The neo-conservative cabal that diabolically pulled the strings in the Bush administration made many claims about their illegal invasion of Iraq.
(That was a fun sentence to write, by the way. Really takes you back, doesn't it?)
One of the claims was: a free and democratic Iraq might inspire other democratic movements in the region. The only other free country in the neighborhood is Israel, went the thinking, so maybe Arab and Muslim countries need a democracy to call their own.
Sowing democracy in an anti-democratic region struck some as naive, and maybe even stupid. It would be destabilizing. Autocratic regimes that were reliably sane might fall, and be replaced by crazier Iran-revolutionary kind of loonies.
It boiled down to this basic argument: Destabilizing the region is too risky -- the upside is murky and the downside is disastrous. Democracy is a good thing, but it'll have to come gradually, through slow and steady diplomacy with corrupt, autocratic regimes. And the counter-argument: Destabilizing the region is necessary -- corrupt, autocratic regimes in the region have created the culture of paranoia and they've exported their nutjobs to the United States, to take flying lessons on student visas. It's time for bold action.

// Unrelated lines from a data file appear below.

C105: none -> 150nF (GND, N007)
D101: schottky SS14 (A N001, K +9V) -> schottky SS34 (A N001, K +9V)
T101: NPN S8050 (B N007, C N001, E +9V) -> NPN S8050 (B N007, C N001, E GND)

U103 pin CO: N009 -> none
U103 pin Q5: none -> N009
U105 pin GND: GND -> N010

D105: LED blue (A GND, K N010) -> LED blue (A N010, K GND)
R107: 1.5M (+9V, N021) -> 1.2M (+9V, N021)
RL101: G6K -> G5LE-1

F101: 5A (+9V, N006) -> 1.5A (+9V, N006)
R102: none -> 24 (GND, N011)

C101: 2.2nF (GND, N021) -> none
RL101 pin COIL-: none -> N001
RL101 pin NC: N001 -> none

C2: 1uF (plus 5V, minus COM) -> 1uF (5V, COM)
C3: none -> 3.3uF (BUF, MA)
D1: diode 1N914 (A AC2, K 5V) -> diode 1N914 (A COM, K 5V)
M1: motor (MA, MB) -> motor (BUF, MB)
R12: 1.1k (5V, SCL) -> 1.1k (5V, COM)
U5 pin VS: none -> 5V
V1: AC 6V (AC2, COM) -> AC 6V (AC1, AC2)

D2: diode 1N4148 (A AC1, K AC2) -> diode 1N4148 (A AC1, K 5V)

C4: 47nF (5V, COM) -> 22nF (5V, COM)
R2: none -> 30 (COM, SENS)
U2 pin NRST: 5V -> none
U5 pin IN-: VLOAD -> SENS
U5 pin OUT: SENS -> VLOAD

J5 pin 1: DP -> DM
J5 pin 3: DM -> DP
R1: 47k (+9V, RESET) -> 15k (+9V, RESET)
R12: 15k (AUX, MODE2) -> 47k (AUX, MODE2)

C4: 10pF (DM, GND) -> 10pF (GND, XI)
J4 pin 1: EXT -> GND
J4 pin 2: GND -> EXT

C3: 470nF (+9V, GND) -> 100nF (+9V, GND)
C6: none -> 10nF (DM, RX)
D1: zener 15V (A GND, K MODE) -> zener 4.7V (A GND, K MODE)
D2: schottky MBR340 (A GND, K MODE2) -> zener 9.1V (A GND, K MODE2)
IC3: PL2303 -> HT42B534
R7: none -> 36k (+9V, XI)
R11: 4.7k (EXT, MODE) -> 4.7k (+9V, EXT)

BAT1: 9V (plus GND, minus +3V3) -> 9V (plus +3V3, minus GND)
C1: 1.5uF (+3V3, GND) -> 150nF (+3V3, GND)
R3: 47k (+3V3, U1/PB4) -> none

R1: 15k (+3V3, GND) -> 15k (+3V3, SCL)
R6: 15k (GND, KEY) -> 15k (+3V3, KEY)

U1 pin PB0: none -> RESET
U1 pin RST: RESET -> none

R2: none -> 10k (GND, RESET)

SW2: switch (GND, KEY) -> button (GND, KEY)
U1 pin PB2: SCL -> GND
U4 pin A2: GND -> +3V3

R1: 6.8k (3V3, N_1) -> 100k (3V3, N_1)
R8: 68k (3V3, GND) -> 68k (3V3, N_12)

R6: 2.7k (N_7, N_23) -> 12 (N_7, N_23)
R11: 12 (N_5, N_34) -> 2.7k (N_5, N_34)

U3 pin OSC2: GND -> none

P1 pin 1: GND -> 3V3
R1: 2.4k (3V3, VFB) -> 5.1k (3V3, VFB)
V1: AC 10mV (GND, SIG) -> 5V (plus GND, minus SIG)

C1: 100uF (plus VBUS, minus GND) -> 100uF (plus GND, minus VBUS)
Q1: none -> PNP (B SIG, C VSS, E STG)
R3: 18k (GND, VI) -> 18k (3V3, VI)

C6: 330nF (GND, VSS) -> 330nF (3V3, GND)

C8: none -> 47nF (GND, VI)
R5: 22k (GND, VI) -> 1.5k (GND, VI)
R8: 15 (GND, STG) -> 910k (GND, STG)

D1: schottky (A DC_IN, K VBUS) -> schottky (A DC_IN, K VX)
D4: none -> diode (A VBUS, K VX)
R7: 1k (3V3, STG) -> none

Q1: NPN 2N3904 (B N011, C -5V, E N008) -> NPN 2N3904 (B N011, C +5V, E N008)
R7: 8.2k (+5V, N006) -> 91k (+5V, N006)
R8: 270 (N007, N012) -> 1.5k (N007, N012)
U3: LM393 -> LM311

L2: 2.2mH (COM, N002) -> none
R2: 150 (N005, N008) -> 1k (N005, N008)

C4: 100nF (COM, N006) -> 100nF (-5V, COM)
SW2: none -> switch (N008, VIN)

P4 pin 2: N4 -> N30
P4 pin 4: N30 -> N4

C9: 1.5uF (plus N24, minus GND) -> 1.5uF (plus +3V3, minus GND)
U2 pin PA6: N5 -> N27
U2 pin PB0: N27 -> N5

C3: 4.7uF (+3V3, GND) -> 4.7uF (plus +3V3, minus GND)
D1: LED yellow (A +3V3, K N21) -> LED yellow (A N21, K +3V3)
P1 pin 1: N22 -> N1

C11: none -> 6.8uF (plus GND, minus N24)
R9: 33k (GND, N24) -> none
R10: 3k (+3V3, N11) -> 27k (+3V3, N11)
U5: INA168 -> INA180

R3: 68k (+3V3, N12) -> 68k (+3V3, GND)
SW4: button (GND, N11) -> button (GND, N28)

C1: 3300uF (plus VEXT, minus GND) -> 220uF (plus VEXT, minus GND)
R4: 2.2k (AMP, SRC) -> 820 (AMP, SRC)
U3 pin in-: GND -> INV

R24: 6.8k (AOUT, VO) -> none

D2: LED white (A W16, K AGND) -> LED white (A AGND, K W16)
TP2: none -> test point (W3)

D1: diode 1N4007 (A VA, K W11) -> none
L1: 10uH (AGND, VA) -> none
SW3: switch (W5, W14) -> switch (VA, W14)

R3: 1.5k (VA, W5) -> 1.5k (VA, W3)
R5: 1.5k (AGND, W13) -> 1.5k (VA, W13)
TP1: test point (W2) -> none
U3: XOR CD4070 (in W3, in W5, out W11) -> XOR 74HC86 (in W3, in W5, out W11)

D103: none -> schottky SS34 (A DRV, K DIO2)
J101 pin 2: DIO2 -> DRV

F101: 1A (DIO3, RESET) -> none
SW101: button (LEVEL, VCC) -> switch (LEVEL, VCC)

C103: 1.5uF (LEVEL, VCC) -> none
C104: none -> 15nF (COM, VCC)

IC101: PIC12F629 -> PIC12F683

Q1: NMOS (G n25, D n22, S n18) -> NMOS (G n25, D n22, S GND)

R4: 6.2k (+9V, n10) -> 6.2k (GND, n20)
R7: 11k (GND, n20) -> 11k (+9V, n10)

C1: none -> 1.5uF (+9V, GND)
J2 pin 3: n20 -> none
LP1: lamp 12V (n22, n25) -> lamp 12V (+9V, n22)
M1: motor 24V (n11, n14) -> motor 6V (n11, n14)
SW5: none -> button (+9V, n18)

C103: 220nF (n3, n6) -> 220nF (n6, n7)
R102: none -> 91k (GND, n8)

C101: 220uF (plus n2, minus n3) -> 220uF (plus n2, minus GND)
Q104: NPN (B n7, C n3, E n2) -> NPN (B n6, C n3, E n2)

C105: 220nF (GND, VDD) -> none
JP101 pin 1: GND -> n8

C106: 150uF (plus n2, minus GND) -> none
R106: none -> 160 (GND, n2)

The neo-con dreamers won that argument. Iraq is now a shaky, sometimes violent democracy. (But then, so is Baltimore.)
As the great Jennifer Rubin wrote in WaPo:
Even President Obama and his secretary of state recognized the remarkable achievement [of Iraq's democratic government]. Each released statements praising the Iraqis' accomplishment.
It's hard to miss the irony: The candidate who wanted to accelerate U.S. troop withdrawal from Iraq, which likely would have doomed the country to chaos and genocide, is now sounding indistinguishable from his predecessor.
Two more data points. 1. The corrupt, autocratic regime in Tunisia has held one-party power since 1956. Until a couple of weeks ago. And 2. The corrupt, autocratic regime in Egypt has been in power since 1981. But that's looking shaky, as of this morning.
If events in Tunisia have inspired events in Egypt, what inspired the events in Tunisia?
Hard to say, of course. But perhaps a small nod and a tip of the hat is due to the diabolical neo-cons, and the naive president they conned into trying this absurd gamble on democracy.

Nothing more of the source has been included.